Mais comme la proposition que fait le gouvernement ne peut être acceptée que si elle a été examinée avec maturité ; comme le parlement se trouverait engagé malgré lui si l’exécution du budget précédait l’assentiment qu’il a le droit de donner, mais aussi de refuser, il en résulte que le budget ne doit pas seulement être annuel : il doit en outre être préalable ; c’est le troisième principe.
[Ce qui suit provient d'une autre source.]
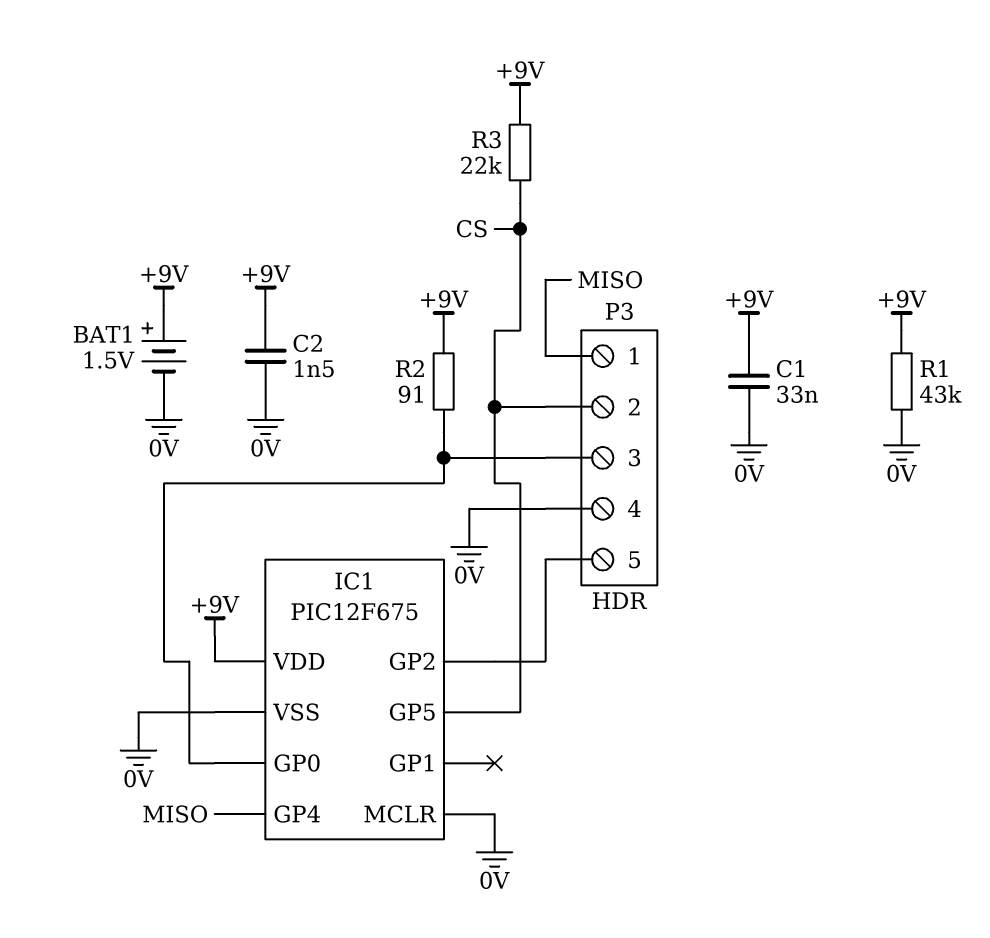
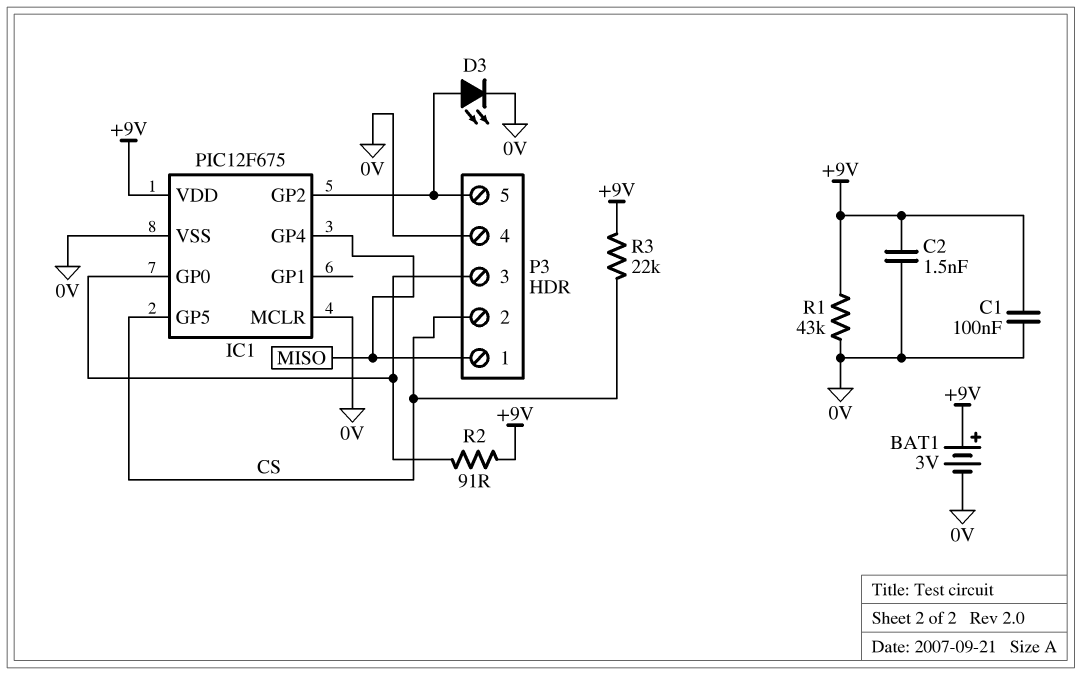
BAT1: 1.5V (plus +9V, minus 0V) -> 3V (plus +9V, minus 0V)
C1: 33nF (+9V, 0V) -> 100nF (+9V, 0V)
D3: none -> LED (A IC1/GP2, K 0V)

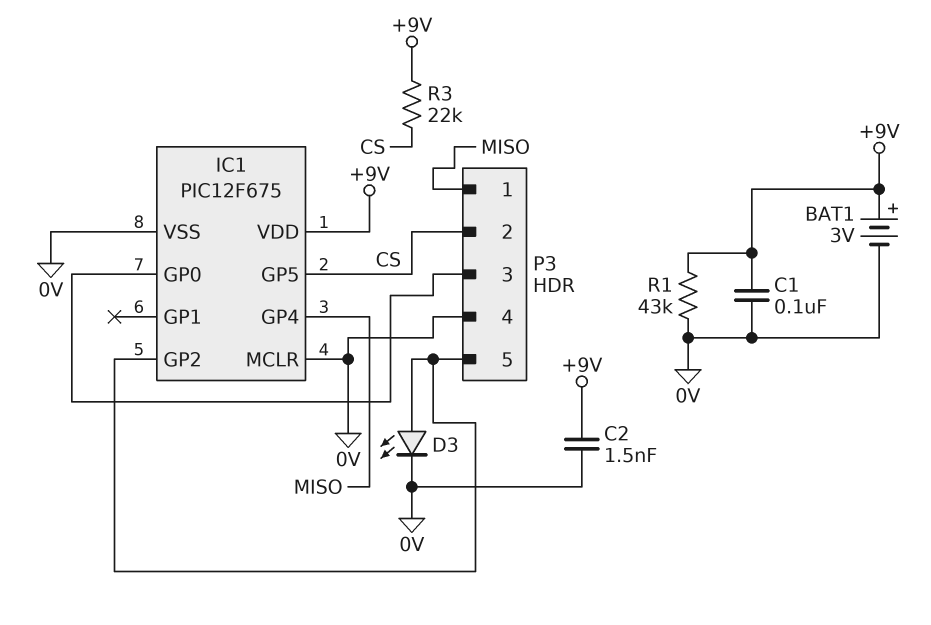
R2: 91 (+9V, IC1/GP0) -> none

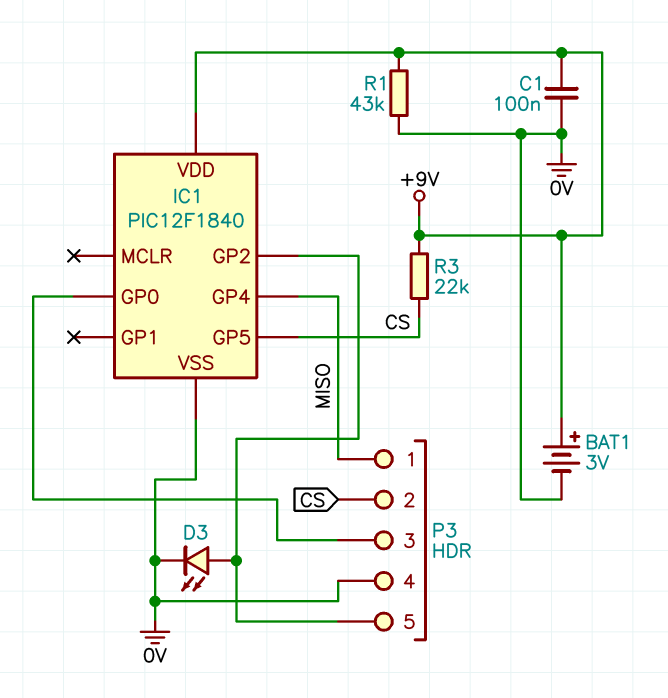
C2: 1.5nF (+9V, 0V) -> none
IC1: PIC12F675 -> PIC12F1840
IC1 pin MCLR: 0V -> none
Enfin le budget voté est comme l’acte de naissance d’une personne destinée à se mouvoir pendant toute une année. Il consacre une série d’opérations qui ont ce lien commun d’être entreprises dans une période de temps déterminée. Cette série d’opérations constitue un ensemble qui doit être comparable dans le passé et dans l’avenir avec un ensemble de séries semblables Pour que le budget puisse être contrôlé dans son exécution, comme il a dû l’être dans sa préparation, il faut donc qu’il ait une personnalité comptable, afin qu’aucun acte accompli pour son compte ne puisse passer inaperçu. C’est le quatrième principe.

Reprenons avec plus de détail l’examen de chacun de ces principes, en les jugeant dans leur application à la gestion de nos finances et dans leurs rapports avec le gouvernement parlementaire.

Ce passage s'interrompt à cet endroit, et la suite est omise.